Thoughts on where the fuel is going? No sign of external leaks.
 
Evaporating, or your fuel pump check valve has something holding it open...
fuelpumpcheckvalvesm.jpg
 
It must be evaporating. I don't see how it could siphon out the needle valve as the bowl is lower than the inlet port.
You would lose the column of liquid.
 
Safest way to refill the bowls is with a squirt bottle having a rubber tube to connect to the bowl vents.
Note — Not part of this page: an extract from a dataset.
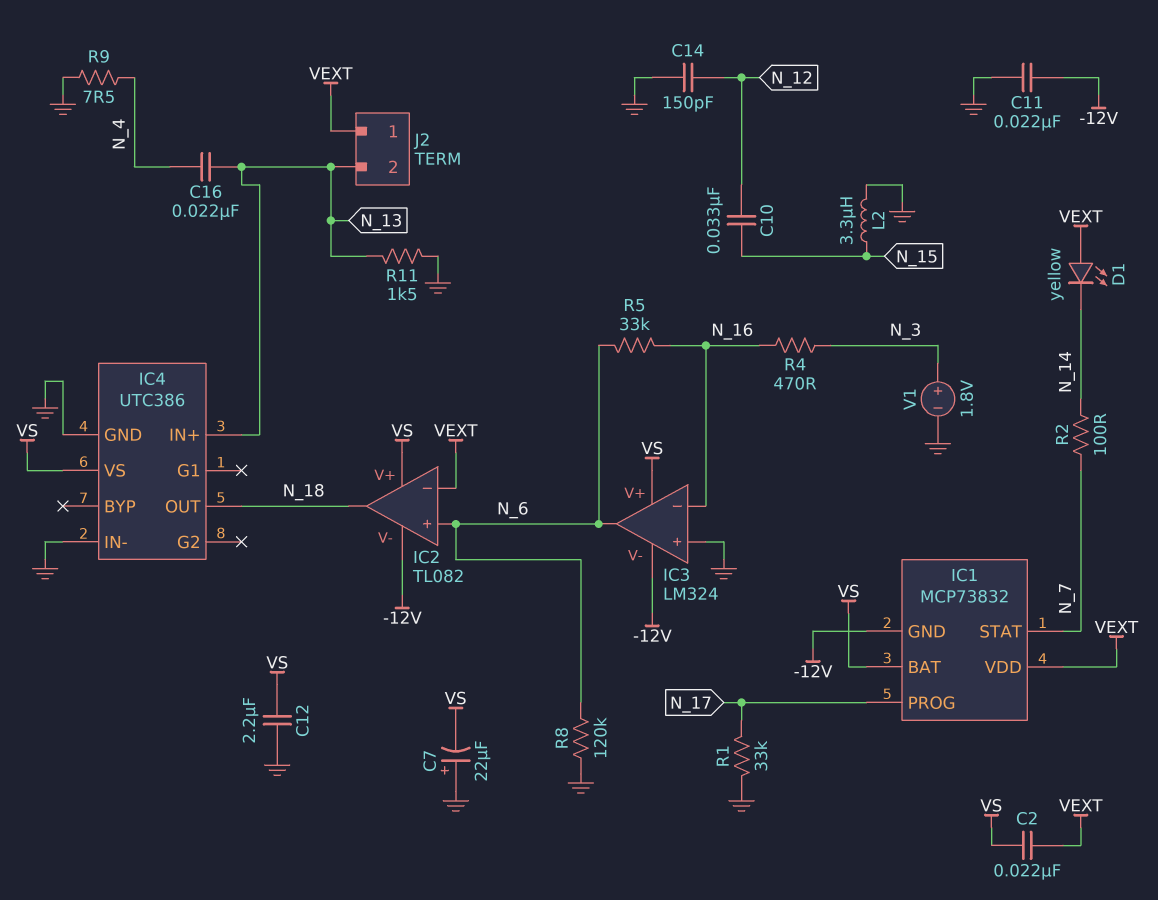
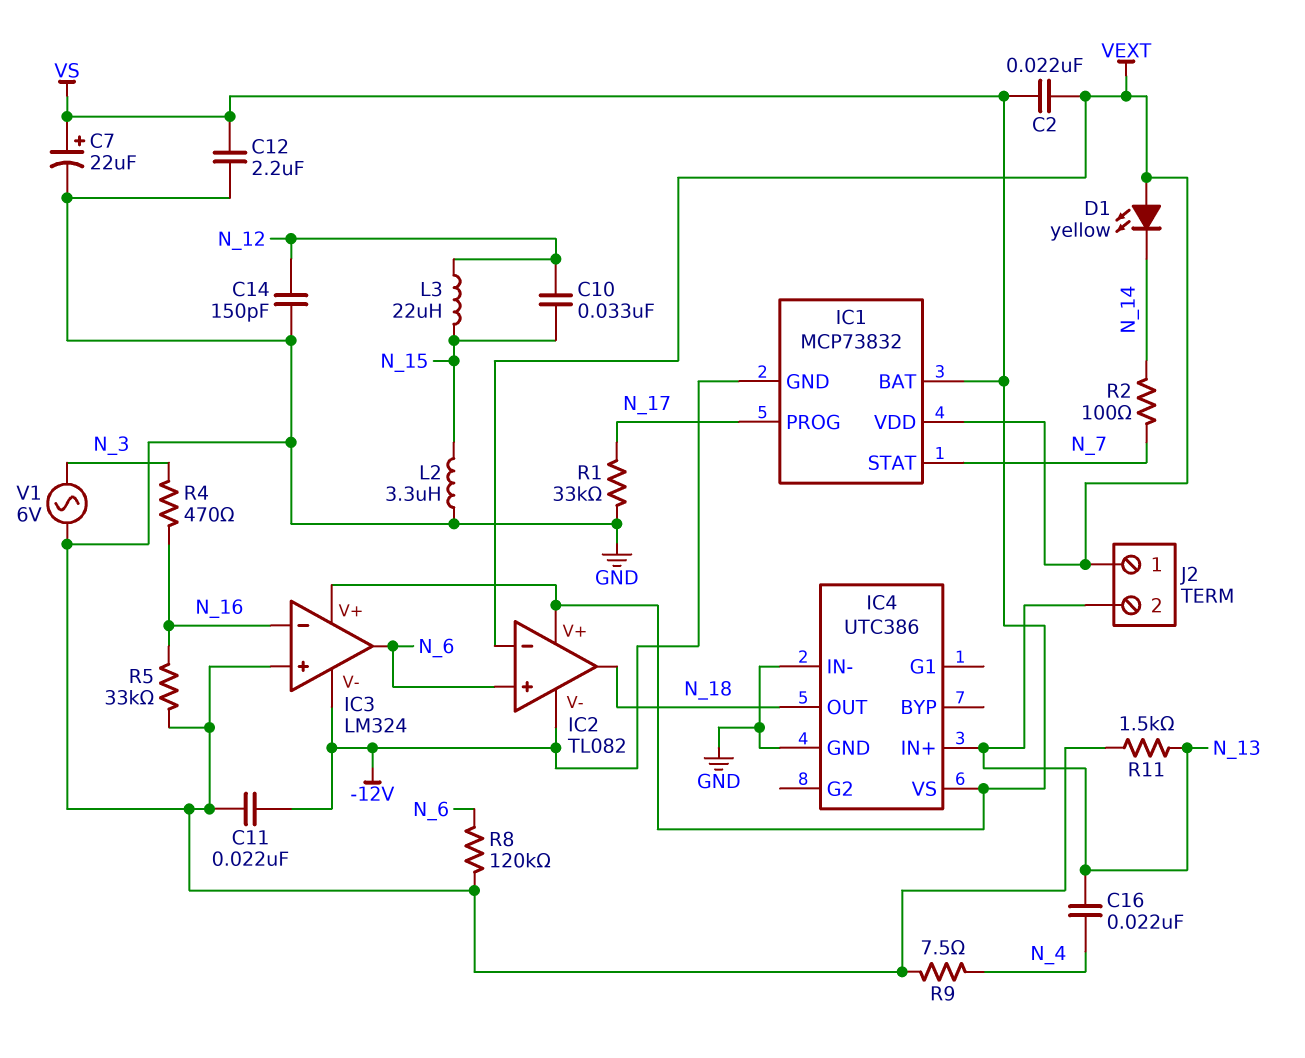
C7: 22uF (plus GND, minus VS) -> 22uF (plus VS, minus GND)
L3: none -> 22uH (N_12, N_15)
R5: 33k (N_6, N_16) -> 33k (GND, N_16)
V1: 1.8V (plus N_3, minus GND) -> AC 6V (GND, N_3)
Squeeze fuel into the vents to fill the bowls and use the accelerator pump to prime the carb.
 
The AFB vent tubes help encourage evaporation in the bowl ps and todays fuels with so many volatiles in them just speeds up the process.
 
I thought about back syphoning through the filter but as noted above the inlet is above the bowl level. I use only the non ethanol 90 octane in the car but Of course it’s still going to evaporate. Its sounding like evaporation may be the problem? This is the first Carter I’ve had, don’t recall running into this with any of the Holley carbs?
 
I have 3 running Holleys and it does happen to them too, I can attest to that. I suspect it may leave a Holley a bit slower because it has sort of a convoluted vent passage through the metering block and out the main body through the single tube, but not sure it’s much different. Also Holleys sometime loose fuel for leaky bowl and accelerator pump gaskets.
 
I dont have any problem with my 850 Holley doing that. I run 92 and 93 pump. Course I also run an electric fuel pump which helps. But it fires up right away unless pretty cold out as I dont wait for the fuel pump to run long I crank it right away. Ron
 
Your heat riser valve isn't stuck shut?
A valley pan with a block off might help.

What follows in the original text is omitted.